What Piramal’s stake sale in STFC tells us about NBFCs
The development does not affect the fundamentals of STFC much in the medium term.

While the development does not affect the fundamentals of STFC much in the medium term, it reflects the growing unattractiveness of NBFCs with higher exposure to non-retail borrowers, given the liquidity crunch and asset quality issues.
Two-thirds of STFC’s total assets under management (AUM) of over Rs 1 lakh crore are in the commercial vehicles segment.
According to Deepak Jasani, head of retail research at HDFC Securities, Piramal Enterprises earned less than 6 per cent return excluding dividends on the investment of over Rs 1,640 crore made in 2013. “This acquisition was made with a view to obtaining a bank licence, but Shriram group did not succeed, and the talks to merge with IDFC Bank also did not succeed,” he said.
Piramal Group sold its nearly 10 per cent stake in STFC on Monday for approximately Rs 2,305 crore, according to reports.

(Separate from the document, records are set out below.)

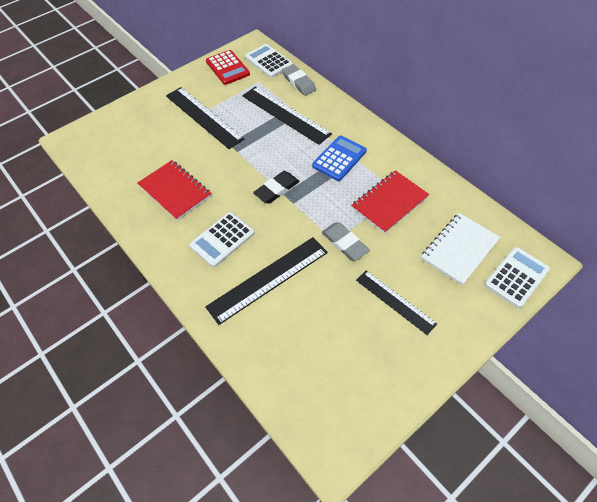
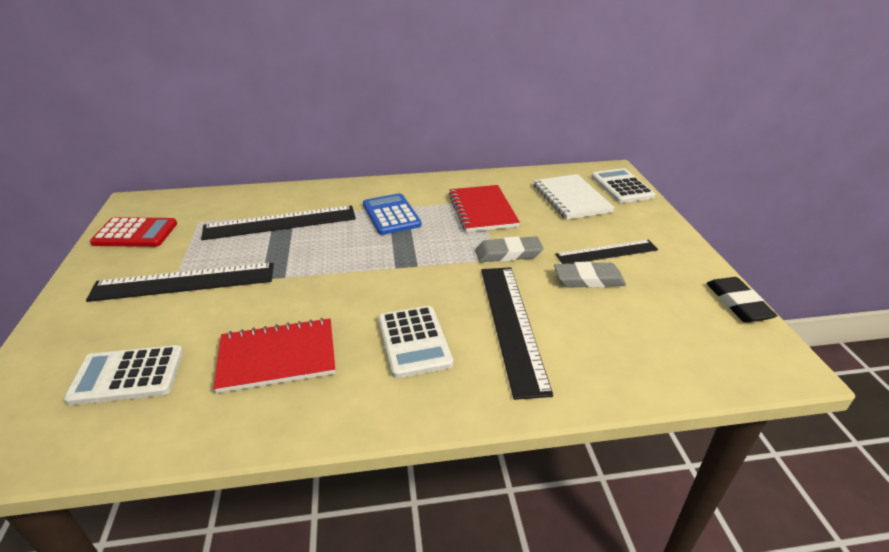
camera: 60 degrees left, 20 degrees down
(268, 61) = (180, 203): white calculator -> white calculator (127, 375)
(277, 189) = (383, 269): black eraser -> black eraser (738, 303)
(298, 82) = (247, 198): grey eraser -> grey eraser (588, 279)

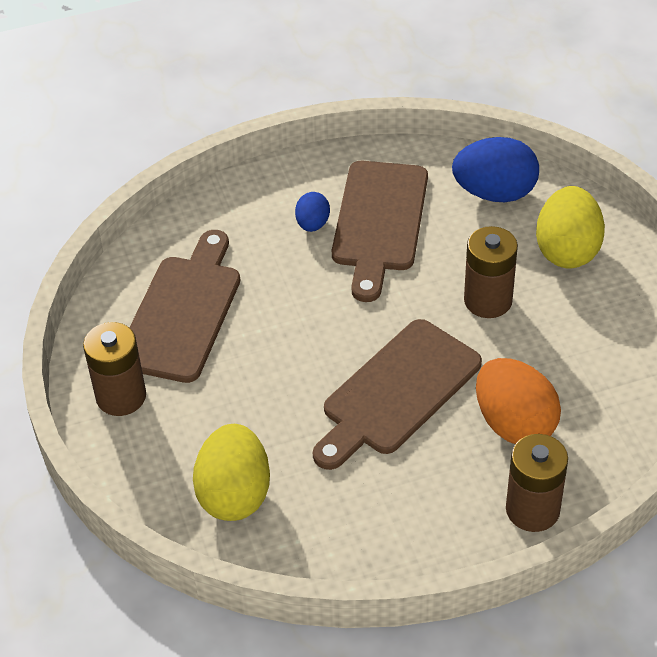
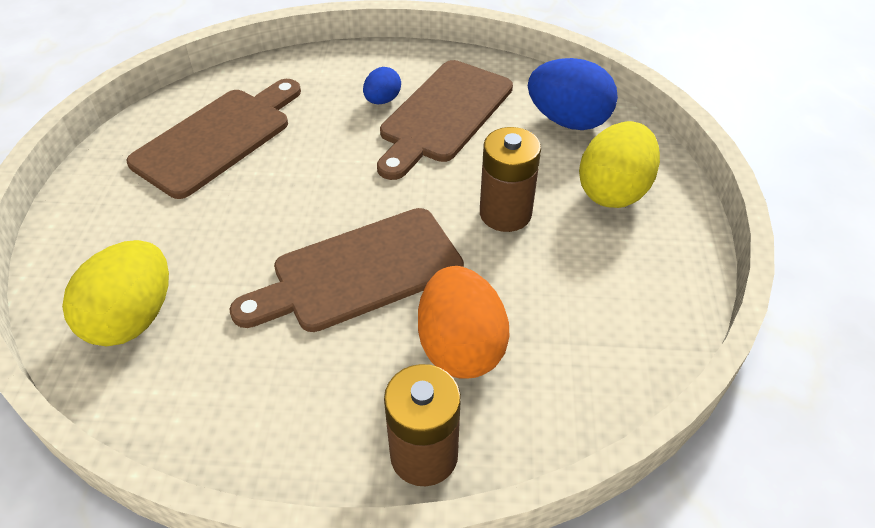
camera: 20 degrees right, 0 degrees up
(121, 396) = (109, 191): brown battery -> none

“This sale will give them some much needed liquidity and enable them to earn higher returns or take advantage of the current turmoil in the financial markets to make some cheap acquisitions of distressed companies,” said Jasani.
According to sector trackers, the Piramal Group may look forward to increase exposure to retail loan portfolios. The Piramal Group also owns 20 per cent in Shriram Capital, an unlisted holding company of the Shriram group and another 10 per cent in Shriram City Union Finance.
Piramal may raise more funds by divesting these stakes in future.
Piramal’s stake sale is less likely to affect its business fundamentals.